Другое дело «Арсенал». И хотя к нему не так часто обращаются, в нем так очевидны выходы и в позднего Довженко, и в практику современного кино вообще.

Структура «Арсенала» не замкнута. В действии нет завязки (персонажи, которых мы видим в первой трети картины, больше уже потом не появляются), и развязки в картине тоже нет, действие как бы обрывается на кульминации - в сцене расстрела главного героя, рабочего Тимоша. Эта знаменитая сцена, в которой герой остается невредимым, словно его заворожили от пуль, относится к «довженковским неправдоподобностям» (определение Максима Рыльского), объяснение которым мы находим в его видении времени и пространства, событий и людей, причин и следствий.

В лекции студентам ВГИКа, состоявшейся 13 декабря 1949 года, Довженко говорит:

«…У меня в фильме «Арсенал»… рабочие заряжают орудие, которым они будут бить по городу, по белякам. Когда они зарядили орудие и посмотрели друг на друга, я помню, я решил так: думаю, постой, это великая минута. Я не должен ее продешевить. Ведь во имя этого мгновения строилась вся картина, и вот, наконец, рабочий класс подходит у меня к тому, чтобы начинать. И вдруг «бух» - и все. Нет, постой - я обязан здесь подумать, и обязан здесь найти какое-то средство выражения, правдивое, но которое бы мне эту великую минуту преподнесло соответственно ее значению.

И я не стреляю. Я показываю разных людей в городе - какого-то еврея-сапожника, какого-то бюрократа, который сидит и прислушивается, показываю рабочие семьи, детей. В какой-то семье, очевидно, знают, что должно произойти, и какие-то женщины боятся, показываю рабочего у станка, на котором крутится какая-то деталь. Я растягиваю время (курсив мой.- С.Ф.) и создаю атмосферу, чтобы показать, как это все отразится на судьбе этих людей. И вот почти статично вы ощущаете величие минуты»[1].
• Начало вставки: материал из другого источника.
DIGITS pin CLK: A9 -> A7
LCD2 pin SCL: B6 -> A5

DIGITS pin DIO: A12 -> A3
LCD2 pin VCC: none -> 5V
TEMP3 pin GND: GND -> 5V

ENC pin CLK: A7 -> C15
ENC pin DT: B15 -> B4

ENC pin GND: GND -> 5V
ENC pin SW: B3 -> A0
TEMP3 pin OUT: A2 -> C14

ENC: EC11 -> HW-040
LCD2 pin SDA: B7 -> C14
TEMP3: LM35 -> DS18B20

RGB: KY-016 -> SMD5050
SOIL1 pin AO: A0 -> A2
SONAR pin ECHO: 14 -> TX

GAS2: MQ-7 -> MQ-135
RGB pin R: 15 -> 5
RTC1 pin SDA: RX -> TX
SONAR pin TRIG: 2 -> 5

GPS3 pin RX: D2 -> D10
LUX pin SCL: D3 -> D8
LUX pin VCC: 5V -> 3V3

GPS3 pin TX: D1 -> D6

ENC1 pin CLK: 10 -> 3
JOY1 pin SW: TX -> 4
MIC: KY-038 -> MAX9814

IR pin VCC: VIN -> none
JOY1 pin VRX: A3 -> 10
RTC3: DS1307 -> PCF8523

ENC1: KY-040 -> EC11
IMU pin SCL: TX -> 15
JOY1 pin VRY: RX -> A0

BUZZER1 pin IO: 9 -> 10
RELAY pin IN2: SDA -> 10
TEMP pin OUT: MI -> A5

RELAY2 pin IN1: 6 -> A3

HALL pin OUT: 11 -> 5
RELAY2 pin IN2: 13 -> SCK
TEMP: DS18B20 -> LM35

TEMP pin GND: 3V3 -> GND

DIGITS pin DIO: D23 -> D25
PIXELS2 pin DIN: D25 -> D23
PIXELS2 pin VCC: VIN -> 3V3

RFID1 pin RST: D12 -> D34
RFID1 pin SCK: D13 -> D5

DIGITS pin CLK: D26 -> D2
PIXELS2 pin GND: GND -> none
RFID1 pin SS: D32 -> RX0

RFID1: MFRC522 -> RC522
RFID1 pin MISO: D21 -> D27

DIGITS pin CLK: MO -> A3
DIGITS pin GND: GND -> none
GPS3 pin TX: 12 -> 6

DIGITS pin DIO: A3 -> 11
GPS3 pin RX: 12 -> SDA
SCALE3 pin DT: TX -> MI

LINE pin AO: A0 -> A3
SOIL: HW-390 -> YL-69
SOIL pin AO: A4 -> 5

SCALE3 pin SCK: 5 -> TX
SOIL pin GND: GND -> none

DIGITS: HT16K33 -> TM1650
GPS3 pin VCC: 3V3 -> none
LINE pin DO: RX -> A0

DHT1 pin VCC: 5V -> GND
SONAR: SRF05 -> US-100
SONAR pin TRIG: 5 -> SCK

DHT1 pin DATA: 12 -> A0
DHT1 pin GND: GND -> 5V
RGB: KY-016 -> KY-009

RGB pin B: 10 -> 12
Те или иные законы в искусстве не принадлежат только тем, кто их сформулировал. Мы же, например, «цайт-лупу» («крупный план времени») раз и навсегда отнесли по ведомству Пудовкина, поскольку он сказал об этом впервые, а принцип «монтажа аттракционов» - исключительно по ведомству Эйзенштейна, который дал это определение и теоретически обосновал. При таком подходе мы обедняем значение того или иного художественного принципа, хотя осознание его всеобщности как раз и является стимулом к постижению оригинальности, неповторимости его применения именно этим художником.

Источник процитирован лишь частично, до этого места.